Ma da allora si è davvero levato un grande pezzo di Francia che grida: “Morte ai bianchi”. Sulle pareti dell’Università Paris 8 quest’odio è dilagante, impudente: “Fanculo i bianchi”, “morte ai bianchi”, “sono troppo bianco”. Si invoca l’odio razziale, mentre nelle aule si susseguono lezioni sull’“etnicidio” e seminari “riservati ai decolonizzati”, interdetti ai bianchi. E in tutto il paese, da un paio di anni, ci sono pure i “campi estivi decoloniali”. Il primo fu a Reims, un “campo estivo riservato unicamente alle persone che subiscono a titolo personale il razzismo di stato francese”. Lo scorso luglio alla prestigiosa Scuola di Studi Avanzati nelle scienze sociali (Ehess) c’è stato un workshop dedicato alla “condizione bianca”, intrinsicamente oppressiva. E l’estate scorsa a Parigi c’è stato il Nyansapo Fest. Una “festa femminista-africano-europea” con tanto di “spazio riservato ai neri”.

 

Il rapper Nick Conrad, idolo dei giovani, è adesso indagato per incitamento all’odio, dopo aver scritto in una canzone: “Entrate in un asilo, uccidete i bebé bianchi e impiccate i loro genitori”. Per la storica Barbara Lefebvre si tratta di “un breviario di odio che permea una parte significativa della cosiddetta gioventù ‘razzializzata’”.

 

È l’assimilazione francese fallita il cuore ardente di quest’odio.
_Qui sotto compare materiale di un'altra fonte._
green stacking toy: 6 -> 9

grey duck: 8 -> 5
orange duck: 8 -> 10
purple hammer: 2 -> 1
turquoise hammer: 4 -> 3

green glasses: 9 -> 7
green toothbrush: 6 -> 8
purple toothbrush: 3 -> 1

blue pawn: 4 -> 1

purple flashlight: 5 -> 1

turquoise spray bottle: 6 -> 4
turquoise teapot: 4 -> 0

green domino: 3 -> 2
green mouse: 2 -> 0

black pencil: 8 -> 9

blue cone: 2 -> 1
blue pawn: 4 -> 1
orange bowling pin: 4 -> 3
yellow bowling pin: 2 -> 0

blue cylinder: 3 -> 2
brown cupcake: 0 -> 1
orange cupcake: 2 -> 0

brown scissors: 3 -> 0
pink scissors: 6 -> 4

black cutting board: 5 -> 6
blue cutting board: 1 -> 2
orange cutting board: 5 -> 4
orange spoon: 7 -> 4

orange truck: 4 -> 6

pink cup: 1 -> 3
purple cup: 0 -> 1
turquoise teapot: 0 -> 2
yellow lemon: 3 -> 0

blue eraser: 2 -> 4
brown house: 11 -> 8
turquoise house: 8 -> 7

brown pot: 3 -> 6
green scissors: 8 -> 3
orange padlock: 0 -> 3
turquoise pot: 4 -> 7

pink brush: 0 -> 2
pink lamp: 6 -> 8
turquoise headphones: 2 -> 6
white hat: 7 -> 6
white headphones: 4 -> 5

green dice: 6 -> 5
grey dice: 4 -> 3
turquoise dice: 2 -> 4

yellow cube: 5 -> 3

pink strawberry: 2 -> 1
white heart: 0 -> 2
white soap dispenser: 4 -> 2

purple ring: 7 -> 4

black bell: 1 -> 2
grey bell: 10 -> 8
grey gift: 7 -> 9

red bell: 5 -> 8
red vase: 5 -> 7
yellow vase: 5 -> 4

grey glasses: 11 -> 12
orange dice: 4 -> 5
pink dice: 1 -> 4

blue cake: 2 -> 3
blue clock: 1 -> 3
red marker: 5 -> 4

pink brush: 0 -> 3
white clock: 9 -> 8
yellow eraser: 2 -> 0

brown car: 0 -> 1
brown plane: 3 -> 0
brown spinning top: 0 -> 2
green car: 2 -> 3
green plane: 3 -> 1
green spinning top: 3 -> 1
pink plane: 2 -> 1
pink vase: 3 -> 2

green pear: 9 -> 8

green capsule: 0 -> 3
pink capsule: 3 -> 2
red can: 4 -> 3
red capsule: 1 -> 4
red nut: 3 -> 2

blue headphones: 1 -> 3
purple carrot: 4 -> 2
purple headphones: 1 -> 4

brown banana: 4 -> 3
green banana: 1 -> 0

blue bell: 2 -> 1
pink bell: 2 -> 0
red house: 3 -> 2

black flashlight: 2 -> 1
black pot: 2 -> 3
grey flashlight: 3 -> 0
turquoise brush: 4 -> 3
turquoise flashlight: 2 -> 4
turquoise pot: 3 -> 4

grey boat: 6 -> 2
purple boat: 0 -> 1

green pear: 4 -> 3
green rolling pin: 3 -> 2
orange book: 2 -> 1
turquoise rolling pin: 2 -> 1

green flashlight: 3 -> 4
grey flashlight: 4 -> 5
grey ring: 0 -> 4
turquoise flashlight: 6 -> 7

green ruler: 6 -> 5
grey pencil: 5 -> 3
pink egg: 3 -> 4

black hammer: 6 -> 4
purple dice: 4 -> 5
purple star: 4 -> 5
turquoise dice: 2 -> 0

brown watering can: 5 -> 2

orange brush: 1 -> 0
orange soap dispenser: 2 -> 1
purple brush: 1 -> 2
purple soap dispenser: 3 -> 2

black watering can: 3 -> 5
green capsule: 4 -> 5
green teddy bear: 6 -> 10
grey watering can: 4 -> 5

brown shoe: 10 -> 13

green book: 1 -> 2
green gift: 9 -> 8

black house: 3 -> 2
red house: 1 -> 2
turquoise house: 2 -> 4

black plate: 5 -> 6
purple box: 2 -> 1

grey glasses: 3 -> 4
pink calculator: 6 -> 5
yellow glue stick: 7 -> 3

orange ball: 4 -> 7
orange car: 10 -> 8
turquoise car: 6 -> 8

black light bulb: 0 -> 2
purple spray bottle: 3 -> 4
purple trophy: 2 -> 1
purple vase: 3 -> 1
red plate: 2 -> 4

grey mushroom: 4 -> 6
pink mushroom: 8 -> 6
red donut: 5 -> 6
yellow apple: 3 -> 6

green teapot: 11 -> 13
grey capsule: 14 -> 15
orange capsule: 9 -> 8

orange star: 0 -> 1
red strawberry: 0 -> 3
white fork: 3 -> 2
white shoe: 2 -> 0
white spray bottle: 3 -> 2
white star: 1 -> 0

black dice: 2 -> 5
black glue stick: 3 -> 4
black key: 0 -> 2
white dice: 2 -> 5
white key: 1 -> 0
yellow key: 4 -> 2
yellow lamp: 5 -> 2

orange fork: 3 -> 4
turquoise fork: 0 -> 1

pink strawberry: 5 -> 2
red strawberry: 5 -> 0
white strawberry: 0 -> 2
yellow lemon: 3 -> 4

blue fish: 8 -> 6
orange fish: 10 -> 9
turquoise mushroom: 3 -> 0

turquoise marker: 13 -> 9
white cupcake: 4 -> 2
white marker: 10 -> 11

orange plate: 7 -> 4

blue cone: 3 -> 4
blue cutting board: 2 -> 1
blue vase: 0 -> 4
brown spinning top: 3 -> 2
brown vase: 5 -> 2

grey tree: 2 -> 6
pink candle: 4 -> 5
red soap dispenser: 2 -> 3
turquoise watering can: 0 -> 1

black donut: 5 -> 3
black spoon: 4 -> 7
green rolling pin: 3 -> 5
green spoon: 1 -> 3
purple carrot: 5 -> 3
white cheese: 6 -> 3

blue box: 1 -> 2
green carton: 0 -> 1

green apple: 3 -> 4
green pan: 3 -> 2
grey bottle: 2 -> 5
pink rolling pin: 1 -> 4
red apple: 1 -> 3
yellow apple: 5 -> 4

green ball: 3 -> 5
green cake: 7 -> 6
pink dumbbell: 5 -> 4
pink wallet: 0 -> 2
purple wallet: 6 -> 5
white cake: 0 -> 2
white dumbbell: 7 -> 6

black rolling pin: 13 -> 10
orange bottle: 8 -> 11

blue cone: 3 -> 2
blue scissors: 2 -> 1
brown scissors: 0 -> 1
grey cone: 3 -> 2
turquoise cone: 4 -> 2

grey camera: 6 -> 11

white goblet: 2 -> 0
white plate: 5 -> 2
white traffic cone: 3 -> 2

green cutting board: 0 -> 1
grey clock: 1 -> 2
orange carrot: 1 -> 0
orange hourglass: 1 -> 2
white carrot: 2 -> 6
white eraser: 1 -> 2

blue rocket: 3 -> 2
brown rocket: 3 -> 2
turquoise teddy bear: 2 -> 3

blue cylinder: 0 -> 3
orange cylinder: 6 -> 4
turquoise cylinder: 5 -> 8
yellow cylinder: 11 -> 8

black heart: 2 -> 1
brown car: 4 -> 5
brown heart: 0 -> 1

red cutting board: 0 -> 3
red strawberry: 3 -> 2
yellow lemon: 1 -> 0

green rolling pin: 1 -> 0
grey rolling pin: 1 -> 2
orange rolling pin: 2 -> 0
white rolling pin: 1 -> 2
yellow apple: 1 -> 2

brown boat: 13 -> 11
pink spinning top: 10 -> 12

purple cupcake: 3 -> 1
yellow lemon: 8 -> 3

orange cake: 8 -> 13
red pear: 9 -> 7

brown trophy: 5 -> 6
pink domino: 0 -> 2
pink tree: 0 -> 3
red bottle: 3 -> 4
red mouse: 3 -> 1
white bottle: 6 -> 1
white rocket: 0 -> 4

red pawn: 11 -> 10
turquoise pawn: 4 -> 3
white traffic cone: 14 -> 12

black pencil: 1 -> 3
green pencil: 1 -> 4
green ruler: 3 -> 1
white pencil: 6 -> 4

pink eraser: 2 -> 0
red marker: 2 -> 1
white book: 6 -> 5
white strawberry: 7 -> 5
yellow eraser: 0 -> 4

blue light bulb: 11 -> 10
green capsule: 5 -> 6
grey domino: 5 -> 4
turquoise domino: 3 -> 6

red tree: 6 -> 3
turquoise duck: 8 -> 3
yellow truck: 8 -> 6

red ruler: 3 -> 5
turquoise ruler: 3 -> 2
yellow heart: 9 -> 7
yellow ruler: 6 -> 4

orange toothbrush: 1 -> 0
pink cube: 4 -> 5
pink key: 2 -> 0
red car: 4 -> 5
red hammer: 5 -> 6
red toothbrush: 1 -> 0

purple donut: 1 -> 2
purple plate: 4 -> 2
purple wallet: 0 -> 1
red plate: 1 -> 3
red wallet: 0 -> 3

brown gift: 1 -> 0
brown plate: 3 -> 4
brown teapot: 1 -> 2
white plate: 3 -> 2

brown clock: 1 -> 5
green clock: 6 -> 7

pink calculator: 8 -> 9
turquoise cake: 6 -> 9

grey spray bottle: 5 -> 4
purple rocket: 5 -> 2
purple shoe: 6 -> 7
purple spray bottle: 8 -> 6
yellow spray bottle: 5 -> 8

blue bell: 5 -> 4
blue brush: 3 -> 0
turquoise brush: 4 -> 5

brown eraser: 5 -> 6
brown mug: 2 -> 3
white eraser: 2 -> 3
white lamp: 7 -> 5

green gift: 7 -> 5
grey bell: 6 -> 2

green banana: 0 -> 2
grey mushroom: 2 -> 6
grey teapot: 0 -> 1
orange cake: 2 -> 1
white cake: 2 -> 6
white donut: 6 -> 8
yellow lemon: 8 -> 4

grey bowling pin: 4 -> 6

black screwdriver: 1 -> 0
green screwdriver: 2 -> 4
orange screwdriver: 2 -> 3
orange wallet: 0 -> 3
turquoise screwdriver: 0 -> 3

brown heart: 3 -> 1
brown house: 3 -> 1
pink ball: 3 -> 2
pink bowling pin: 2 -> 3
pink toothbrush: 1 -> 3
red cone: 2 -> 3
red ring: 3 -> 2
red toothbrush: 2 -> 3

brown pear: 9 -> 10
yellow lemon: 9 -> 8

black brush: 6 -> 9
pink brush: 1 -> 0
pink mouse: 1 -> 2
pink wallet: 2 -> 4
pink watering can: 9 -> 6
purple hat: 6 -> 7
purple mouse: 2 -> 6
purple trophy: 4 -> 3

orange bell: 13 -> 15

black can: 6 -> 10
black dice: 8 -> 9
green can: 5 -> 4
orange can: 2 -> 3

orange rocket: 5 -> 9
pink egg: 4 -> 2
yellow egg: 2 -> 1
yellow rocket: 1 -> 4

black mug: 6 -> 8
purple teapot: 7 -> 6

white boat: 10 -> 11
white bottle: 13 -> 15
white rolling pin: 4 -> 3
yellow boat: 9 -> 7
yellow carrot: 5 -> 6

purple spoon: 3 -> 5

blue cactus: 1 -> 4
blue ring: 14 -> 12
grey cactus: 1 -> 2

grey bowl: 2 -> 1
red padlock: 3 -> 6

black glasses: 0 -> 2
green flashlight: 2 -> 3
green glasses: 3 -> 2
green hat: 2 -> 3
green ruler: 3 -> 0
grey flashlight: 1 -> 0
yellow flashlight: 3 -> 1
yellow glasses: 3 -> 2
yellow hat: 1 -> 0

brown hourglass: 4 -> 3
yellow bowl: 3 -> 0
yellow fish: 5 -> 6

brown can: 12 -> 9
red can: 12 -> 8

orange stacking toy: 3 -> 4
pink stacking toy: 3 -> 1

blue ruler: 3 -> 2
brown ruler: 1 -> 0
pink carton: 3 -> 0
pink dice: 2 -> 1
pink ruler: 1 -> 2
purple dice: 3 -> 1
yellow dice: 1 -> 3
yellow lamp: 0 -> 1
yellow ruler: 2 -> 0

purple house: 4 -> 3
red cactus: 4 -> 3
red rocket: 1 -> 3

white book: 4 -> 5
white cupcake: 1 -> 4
E Conrad non è certo il primo rapper. Il gruppo Ministére A.M.E.R incitò due anni fa all“eliminazione sistematica” degli agenti di polizia , i bianchi oppressori (tanti, in effetti, sono caduti in questi anni di terrorismo e banditismo). Il rapper Médine Zaouiche, che doveva suonare al Bataclan, ha scritto di voler “crocefiggere i laici”. Una parte della gauche e i gruppi indigenisti, che ruotano attorno alla France Insoumis di estrema sinistra, cercano di sostituire la lotta di classe con la lotta razziale, come se l’antirazzismo fosse diventato un alibi per l’odio anti-bianco.

 

L’antirazzismo razzista è il nuovo ossimoro che sono riusciti a forgiare e imporre. Come se l’oscena chiamata alla violenza razzista diventasse anti-razzismo o, addirittura, legittima rivolta contro la discriminazione. Così, quando lo storico francese Olivier Petre-Grenouilleau ricorda in un libro che il commercio di schiavi non fu soltanto occidentale, ma che fu anche africano e musulmano, venne liquidato immediatamente come un razzista bianco e gli fecero pure causa. Si è così arrivati all’equivalenza fatale fra razzismo e “islamofobia”, garantendo all’islam una speciale immunità. Come ha detto ieri la storica Lefebvre al Figaro, “l’odio anti-ebraico è diventato inseparabile dall’odio anti-bianco, che in realtà è l’odio anti-occidentale”. E se l’odio anti-bianco non fosse nient’altro che l’odio per il francese? Sale Blanc, sale Français, dicono quei giovani delle banlieue perdute. Sporco bianco, sporco francese. E poi sale Juif. Sporco ebreo. Perché in questo vomito etnicista, l’ebreo non è altro che un bianco al quadrato. E Israele, da melting pot per eccellenza, diventa uno stato bianco, colonialista e suprematista, una scoria occidentalista in un medio oriente che deve, per vocazione, restare scuro e islamico.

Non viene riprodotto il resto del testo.